This content is stored as a string in the $csv_string variable

Guess the CSV file delimiter

Most CSV import programs ask the user to choose which delimiter is on their file. Indeed, the data in a CSV file can be delimited by several strings. The most common are the semicolon (;) the comma (,) or the tab. It also happens in rare cases that the data is delimited by a pipe (|).

Depending on the size of the CSV file, it is likely that the delimiter used is the character of these four that is most present in the file. We will use this assumption to try to guess the separator used in the CSV file, and thus make the function compatible with as many files as possible.
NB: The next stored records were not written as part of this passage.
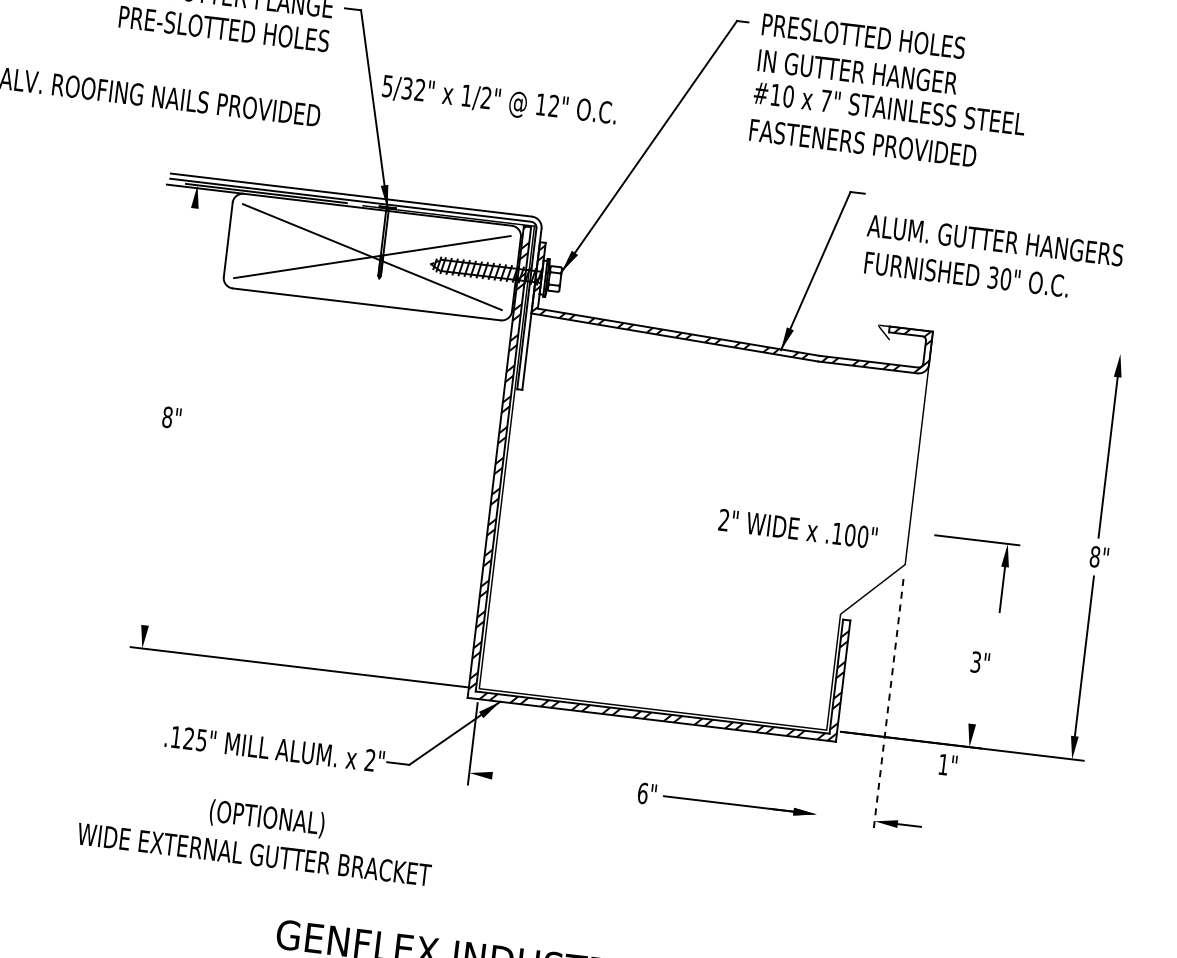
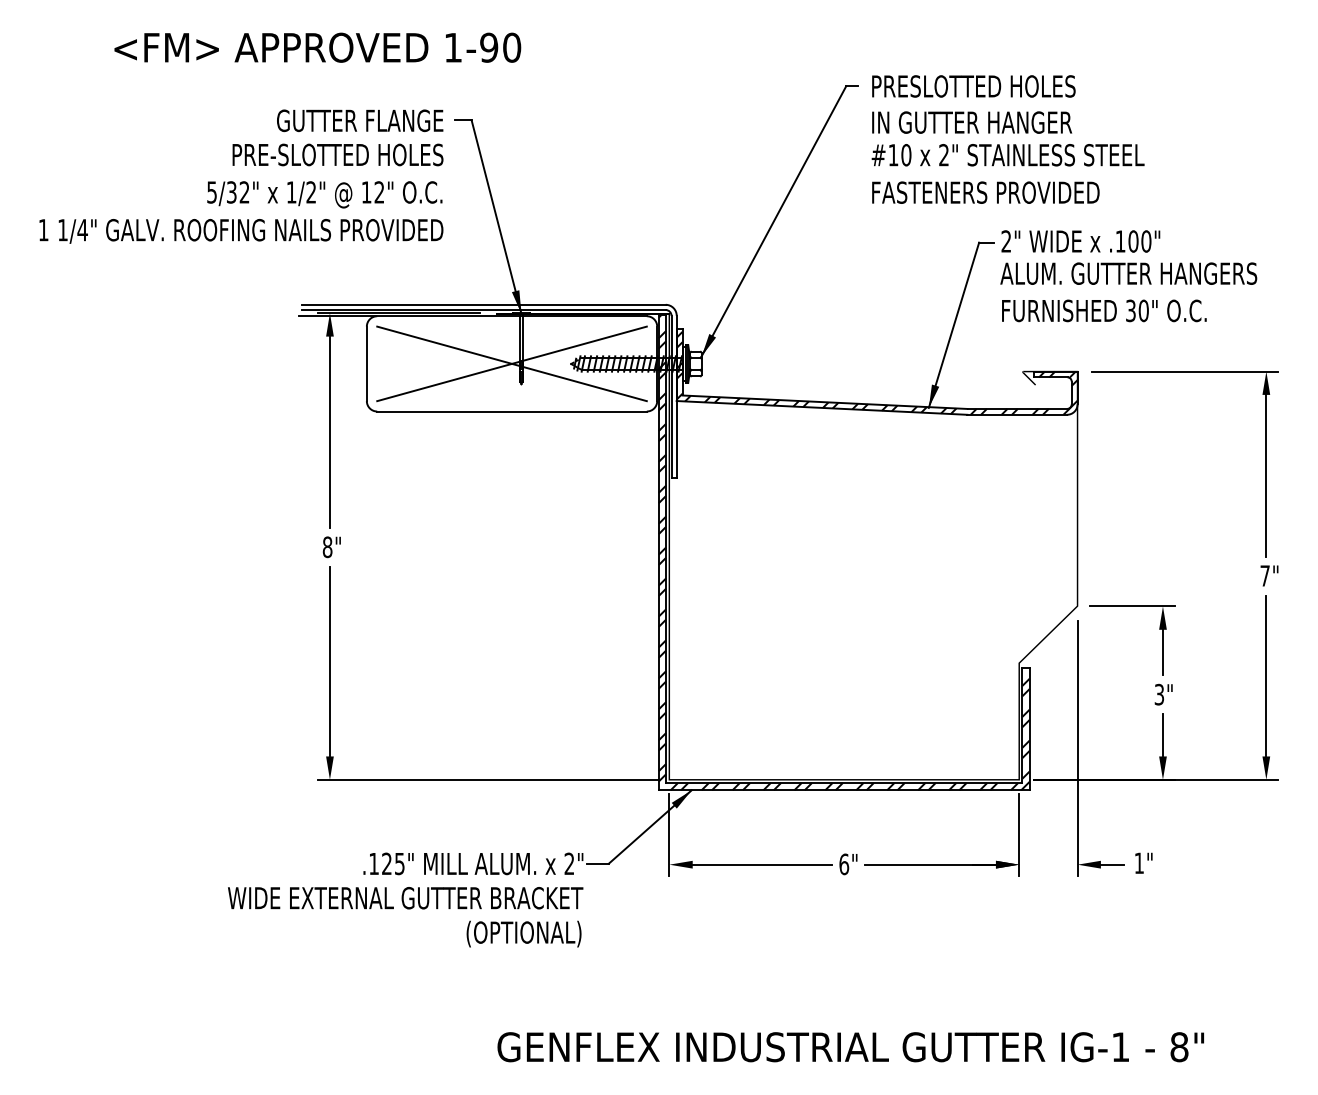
text: (499, 101) -> (324, 194), moved
text: (825, 101) -> (943, 155), 7" -> 2"
line: (183, 302) -> (329, 431), added
line: (1039, 344) -> (1184, 371), added
text: (797, 528) -> (1080, 241), moved
line: (155, 531) -> (329, 661), added
text: (1094, 556) -> (1264, 575), 8" -> 7"
part: (1001, 566) -> (1159, 629), moved
line: (974, 703) -> (1162, 735), added
line: (888, 705) -> (1077, 748), dashed -> solid
text: (947, 764) -> (1143, 862), moved
line: (560, 783) -> (761, 864), added
line: (820, 785) -> (1019, 835), added
text: (266, 818) -> (523, 933), moved
text: (254, 854) -> (405, 898), moved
For that, we will first create a table with the possible delimiters. Depending on your project you can add or remove some delimiters from the table:

// List of delimiters that we will check for
$delimiters = array(';' => 0,',' => 0,"\t" => 0,"|" => 0);

Note: If you already know which delimiter is used in your files, this step is useless.

Then, using the substr_count function, we will count the number of occurences of each of these delimiters, within the file content.

foreach ($delimiters as $delimiter => &$count) {
    $count = substr_count($csv_string,$delimiter);
}

Using &$count here allows you to add the result directly to the $delimiters array. You can also use  $delimiters[$delimiter]. More information here

This loop then returns an array containing the number of occurrences of each of the supposed delimiters within the file content.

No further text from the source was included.